Translate the following three text messages.

A82300620011000A81553512546500000B28CD72990E6A9741613AA89D26BBD367341D24CE83E8E832E8CD2683DEE135882E2F9743C92300620011000A81553512557800000B254910F9ED3ED1417474DABD06DDCBA039FA5D67935D20641934AFCFE1E5317DEE02E92300620011000A81553512557800000B204910F9ED3ED141E3B0BCCC022541E8B0BD0CA2BF41F37219947FD75D

Tips:

This isn’t pure PDU. There’s a time stamp somewhere.
Break things into bytes first.
Look for markers that might help separate the messages.
Don’t try to manually translate in part 3. Search for tools that can assist.
Question 3
In the file GoblinsV2.dd there are lots of hidden goblins. I’ve done the work for you and I’ll tell you where they are, but you have to extract them using dd. Provide the image files and the dd commands you used to extract them.

Starting file:
https://www.dropbox.com/s/kj992tx2ir9tpyb/GoblinsV2.dd?dl=0

Note: I’ll be checking to make sure each file starts with “0xFFD8FFE1” or “0XFFD8FFE0” and ends with “0xFFD9.” Points will be deducted if they don’t, even if they open in an image viewer.
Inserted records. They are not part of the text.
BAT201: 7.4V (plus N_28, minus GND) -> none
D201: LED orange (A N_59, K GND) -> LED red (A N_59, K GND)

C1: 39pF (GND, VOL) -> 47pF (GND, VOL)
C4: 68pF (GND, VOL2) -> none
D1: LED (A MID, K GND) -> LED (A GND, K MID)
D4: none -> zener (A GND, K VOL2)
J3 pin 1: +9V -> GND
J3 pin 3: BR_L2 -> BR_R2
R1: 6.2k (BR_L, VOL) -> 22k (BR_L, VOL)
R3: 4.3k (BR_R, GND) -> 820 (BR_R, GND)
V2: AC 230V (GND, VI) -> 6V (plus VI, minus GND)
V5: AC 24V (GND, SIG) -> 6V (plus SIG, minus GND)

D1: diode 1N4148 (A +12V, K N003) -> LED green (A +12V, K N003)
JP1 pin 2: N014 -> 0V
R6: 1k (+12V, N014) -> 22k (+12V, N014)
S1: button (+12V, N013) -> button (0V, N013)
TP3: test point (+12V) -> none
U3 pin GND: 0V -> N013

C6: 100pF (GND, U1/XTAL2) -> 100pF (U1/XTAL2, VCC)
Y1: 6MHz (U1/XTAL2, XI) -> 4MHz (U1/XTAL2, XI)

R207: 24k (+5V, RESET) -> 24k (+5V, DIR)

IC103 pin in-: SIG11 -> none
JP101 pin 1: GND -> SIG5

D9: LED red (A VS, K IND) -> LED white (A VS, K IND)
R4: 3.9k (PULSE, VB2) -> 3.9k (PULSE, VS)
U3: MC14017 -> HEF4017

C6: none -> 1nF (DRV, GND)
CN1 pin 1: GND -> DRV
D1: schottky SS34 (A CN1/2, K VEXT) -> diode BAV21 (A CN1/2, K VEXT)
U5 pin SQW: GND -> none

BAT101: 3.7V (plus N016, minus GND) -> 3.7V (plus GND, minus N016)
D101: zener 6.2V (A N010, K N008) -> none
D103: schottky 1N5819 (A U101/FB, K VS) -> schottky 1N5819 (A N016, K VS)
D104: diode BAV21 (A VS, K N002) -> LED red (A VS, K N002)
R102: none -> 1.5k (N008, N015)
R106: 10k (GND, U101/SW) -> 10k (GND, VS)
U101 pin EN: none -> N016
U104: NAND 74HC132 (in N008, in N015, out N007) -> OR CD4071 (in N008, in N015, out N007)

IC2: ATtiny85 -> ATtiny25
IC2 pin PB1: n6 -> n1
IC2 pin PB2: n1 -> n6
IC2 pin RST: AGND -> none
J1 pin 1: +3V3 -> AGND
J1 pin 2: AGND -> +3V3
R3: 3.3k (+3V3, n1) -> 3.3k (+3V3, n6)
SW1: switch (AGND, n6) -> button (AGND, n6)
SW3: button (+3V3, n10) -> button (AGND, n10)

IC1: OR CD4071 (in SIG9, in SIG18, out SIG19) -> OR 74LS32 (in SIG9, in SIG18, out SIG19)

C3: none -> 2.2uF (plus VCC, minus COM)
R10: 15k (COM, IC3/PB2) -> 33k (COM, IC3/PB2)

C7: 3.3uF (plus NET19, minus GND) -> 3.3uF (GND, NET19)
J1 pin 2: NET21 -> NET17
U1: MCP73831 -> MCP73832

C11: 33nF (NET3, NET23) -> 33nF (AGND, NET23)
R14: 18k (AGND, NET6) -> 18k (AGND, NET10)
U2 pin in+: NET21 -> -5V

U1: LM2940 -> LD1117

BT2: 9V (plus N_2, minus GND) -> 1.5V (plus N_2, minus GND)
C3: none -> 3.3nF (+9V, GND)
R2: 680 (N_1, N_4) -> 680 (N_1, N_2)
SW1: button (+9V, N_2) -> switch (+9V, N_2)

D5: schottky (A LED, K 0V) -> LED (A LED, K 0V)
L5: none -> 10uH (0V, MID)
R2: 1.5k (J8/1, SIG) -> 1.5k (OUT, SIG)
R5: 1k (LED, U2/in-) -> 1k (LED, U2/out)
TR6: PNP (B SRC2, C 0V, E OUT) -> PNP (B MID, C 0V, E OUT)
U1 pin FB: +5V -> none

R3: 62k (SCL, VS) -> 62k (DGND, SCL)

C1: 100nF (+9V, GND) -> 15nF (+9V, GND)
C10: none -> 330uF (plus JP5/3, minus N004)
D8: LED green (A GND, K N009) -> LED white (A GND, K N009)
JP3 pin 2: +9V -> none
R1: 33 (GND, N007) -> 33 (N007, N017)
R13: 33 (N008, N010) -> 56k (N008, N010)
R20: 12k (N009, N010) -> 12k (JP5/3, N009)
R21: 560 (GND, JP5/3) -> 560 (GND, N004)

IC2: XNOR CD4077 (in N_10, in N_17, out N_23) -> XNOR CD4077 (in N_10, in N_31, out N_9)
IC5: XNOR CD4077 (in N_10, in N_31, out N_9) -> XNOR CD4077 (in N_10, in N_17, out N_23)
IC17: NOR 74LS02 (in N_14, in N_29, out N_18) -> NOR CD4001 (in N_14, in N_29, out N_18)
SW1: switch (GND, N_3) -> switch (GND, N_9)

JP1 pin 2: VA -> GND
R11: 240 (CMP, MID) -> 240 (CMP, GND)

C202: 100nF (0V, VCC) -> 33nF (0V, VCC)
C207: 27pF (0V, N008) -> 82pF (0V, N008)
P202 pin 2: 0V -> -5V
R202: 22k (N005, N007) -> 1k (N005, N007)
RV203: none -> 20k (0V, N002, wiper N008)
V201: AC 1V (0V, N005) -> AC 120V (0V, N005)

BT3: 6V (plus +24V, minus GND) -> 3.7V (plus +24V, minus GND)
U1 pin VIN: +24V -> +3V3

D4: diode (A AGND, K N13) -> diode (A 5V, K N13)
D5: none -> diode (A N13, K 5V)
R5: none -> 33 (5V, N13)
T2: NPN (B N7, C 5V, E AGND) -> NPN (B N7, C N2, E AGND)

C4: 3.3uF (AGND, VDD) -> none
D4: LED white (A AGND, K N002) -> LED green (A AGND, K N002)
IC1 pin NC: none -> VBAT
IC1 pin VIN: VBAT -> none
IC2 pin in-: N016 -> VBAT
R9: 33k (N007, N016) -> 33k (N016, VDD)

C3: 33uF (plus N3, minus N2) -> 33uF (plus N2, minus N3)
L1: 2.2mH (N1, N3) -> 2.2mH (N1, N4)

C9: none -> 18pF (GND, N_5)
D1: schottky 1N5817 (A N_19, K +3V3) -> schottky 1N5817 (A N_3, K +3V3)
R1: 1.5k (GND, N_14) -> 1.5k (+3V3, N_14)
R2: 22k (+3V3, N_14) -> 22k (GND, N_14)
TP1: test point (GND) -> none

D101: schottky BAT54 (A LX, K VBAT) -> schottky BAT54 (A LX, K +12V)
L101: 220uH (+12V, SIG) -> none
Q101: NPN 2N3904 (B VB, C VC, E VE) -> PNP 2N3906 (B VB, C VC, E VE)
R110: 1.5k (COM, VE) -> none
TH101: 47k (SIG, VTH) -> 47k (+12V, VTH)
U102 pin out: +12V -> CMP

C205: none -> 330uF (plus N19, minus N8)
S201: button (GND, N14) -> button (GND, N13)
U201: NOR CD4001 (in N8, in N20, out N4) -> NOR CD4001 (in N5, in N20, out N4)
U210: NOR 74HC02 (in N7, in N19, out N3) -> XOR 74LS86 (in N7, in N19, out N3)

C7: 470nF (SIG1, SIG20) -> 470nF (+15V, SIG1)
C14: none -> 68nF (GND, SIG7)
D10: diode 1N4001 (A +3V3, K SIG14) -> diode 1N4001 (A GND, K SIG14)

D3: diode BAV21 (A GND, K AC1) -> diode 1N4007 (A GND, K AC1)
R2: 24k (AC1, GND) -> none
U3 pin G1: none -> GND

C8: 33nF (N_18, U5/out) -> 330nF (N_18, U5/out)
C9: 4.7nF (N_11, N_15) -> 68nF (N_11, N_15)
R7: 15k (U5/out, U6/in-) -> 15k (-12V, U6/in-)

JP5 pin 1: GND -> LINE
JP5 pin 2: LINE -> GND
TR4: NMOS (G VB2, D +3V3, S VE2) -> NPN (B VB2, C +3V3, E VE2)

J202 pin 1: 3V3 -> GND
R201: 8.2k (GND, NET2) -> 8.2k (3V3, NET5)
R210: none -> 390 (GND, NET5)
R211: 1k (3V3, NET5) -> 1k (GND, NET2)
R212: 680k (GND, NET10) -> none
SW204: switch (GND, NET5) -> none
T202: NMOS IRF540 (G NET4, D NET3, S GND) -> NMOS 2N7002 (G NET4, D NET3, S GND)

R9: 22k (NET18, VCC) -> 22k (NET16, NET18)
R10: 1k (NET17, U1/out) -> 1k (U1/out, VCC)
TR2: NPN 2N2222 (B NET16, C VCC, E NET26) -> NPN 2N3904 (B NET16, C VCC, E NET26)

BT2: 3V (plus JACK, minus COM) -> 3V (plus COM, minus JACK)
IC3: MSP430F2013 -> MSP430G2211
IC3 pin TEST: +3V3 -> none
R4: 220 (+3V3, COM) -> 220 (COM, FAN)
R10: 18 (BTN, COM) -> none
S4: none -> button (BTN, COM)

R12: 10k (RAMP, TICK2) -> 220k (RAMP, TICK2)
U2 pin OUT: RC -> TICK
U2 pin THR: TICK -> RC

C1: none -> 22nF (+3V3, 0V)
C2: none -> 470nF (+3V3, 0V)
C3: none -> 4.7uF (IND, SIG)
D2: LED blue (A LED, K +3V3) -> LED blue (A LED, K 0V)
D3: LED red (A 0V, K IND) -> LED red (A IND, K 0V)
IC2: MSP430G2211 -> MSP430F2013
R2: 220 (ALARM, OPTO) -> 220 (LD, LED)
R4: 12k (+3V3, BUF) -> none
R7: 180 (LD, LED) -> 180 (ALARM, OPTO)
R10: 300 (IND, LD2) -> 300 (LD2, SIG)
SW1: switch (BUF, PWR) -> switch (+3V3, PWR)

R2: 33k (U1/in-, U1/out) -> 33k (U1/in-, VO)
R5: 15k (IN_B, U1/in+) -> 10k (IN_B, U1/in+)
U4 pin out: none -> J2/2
Tip: A Hex editor can be very useful.

5 pts per Goblin found for a total of 20 pts:

Goblin1 can be found 512 bytes in the image and is 126,437 bytes in size.
Goblin2 is hiding immediately after Goblin1 and he ends at byte offset 0x2B2A1.
Goblin3 is hiding at byte offset 0x2B8A2 and he is 68,459 bytes in size.
Goblin4 is hiding right after Goblin3 and ends at 0x3F72A.